Trata-se, porém, de uma reação tardia e inconsequente. Tardia, porque desde o início são claros os indícios de que na CTI o jogo tem um vencedor antecipado - Alcochete; inconsequente, porque a tímida ameaça do PSD em nada vai demover a Comissão, e depois do veredicto desta nada haverá a fazer, apressando-se o Governo a ratificá-lo -, ufanando-se de ter dado solução a uma das grandes questões em que o País se consumia há décadas.
Pior do que isso, se nessa altura se demarcar, o PSD corre o risco de ser acusado de recusar ex post facto o resultado de um jogo cujas regras e cujo árbitro aceitou.
2. A independência da CTI ficou em crise desde o princípio, com a nomeação da sua presidente, que fez parte do grupo de trabalho que no LNEC tinha fundamentado, durante o I Governo Sócrates, o abandono da Ota a favor de Alcochete.
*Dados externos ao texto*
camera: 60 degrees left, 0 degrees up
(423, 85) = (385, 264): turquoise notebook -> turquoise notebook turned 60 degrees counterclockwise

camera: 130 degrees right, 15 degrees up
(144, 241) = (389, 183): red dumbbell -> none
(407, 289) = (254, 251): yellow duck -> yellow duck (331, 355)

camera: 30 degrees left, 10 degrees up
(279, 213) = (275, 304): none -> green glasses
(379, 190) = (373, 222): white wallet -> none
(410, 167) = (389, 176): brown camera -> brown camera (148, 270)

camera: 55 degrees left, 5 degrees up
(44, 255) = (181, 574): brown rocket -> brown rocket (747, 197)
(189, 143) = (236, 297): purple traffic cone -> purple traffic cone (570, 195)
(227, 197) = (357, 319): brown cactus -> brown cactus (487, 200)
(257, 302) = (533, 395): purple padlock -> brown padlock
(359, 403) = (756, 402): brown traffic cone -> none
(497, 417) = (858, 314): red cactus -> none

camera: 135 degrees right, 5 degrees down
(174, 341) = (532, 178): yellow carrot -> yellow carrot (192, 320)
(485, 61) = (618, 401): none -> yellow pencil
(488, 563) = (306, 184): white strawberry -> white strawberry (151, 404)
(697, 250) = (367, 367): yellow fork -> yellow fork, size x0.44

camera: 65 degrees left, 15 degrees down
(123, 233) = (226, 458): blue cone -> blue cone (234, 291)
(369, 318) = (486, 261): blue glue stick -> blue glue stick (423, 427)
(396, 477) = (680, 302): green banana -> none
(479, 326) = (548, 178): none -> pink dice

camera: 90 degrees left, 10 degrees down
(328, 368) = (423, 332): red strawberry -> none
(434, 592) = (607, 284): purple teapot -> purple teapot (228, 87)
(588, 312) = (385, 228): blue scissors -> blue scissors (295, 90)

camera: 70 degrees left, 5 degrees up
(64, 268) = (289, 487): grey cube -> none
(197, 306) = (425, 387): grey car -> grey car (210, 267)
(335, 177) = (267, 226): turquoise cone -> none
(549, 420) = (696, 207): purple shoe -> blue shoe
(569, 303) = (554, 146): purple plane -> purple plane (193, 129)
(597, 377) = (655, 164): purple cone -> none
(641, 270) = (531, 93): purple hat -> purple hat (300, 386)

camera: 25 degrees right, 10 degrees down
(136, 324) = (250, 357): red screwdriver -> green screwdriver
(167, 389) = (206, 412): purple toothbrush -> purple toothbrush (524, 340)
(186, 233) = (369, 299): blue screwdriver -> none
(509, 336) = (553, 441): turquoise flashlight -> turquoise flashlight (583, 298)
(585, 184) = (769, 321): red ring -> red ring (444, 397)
Esse manifesto conflito de interesses era bastante para impedir a sua nomeação, ou para levá-la a não aceitar -, o que sintomaticamente não acorreu.
Depois disso, somaram-se os indícios de parti pris em favor de Alcochete: a invenção de novas opções improvaveis na margem sul do Tejo, só para tornar natural a escolha de uma localização para essas bandas; a afirmação de que Santarém só estava entre as localizações a estudar porque constava a lista do Governo; o "esquecimento" dos custos orçamentais e dos custos de acesso para os utentes, na primeira lista de critérios a utilizar na avaliação; a nomeação de notórios "campeões" de Alcochete para a Comissão de Acompanhamento; a contratação de vários defensores de Alcochete pela CTI, incluindo a seleção, por adjudicação direta, do autor de um dos principais estudos.
Quando as cartas estão marcadas, só por cinismo político é que se pode esperar que a solução indicada ou favorecida pela CTI seja "100% independente".
3. O líder do PSD não pode ignorar que a solução de Alcochete - cujos promotores, sintomaticamente, não dão a cara - é, desde há duas décadas, uma gigantesca aposta financeiro-imobiliária, que consiste na edificação de uma espécie de "Lisboa-B" à volta do novo aeroporto, servida por novos acessos rápidos rodoviários e ferroviários, envolvendo bancos e grupos financeiros, construtoras e empresas imobiliárias, consultoras e escritórios de engenharia, todos à espera do devido prémio financeiro para os seus investimentos.
Não sendo crível que o PSD esteja disponível para desafiar tais interesses, a sua tardia e inconsequente dúvida sobre a independência da CTI constitui um verdadeiro mistério.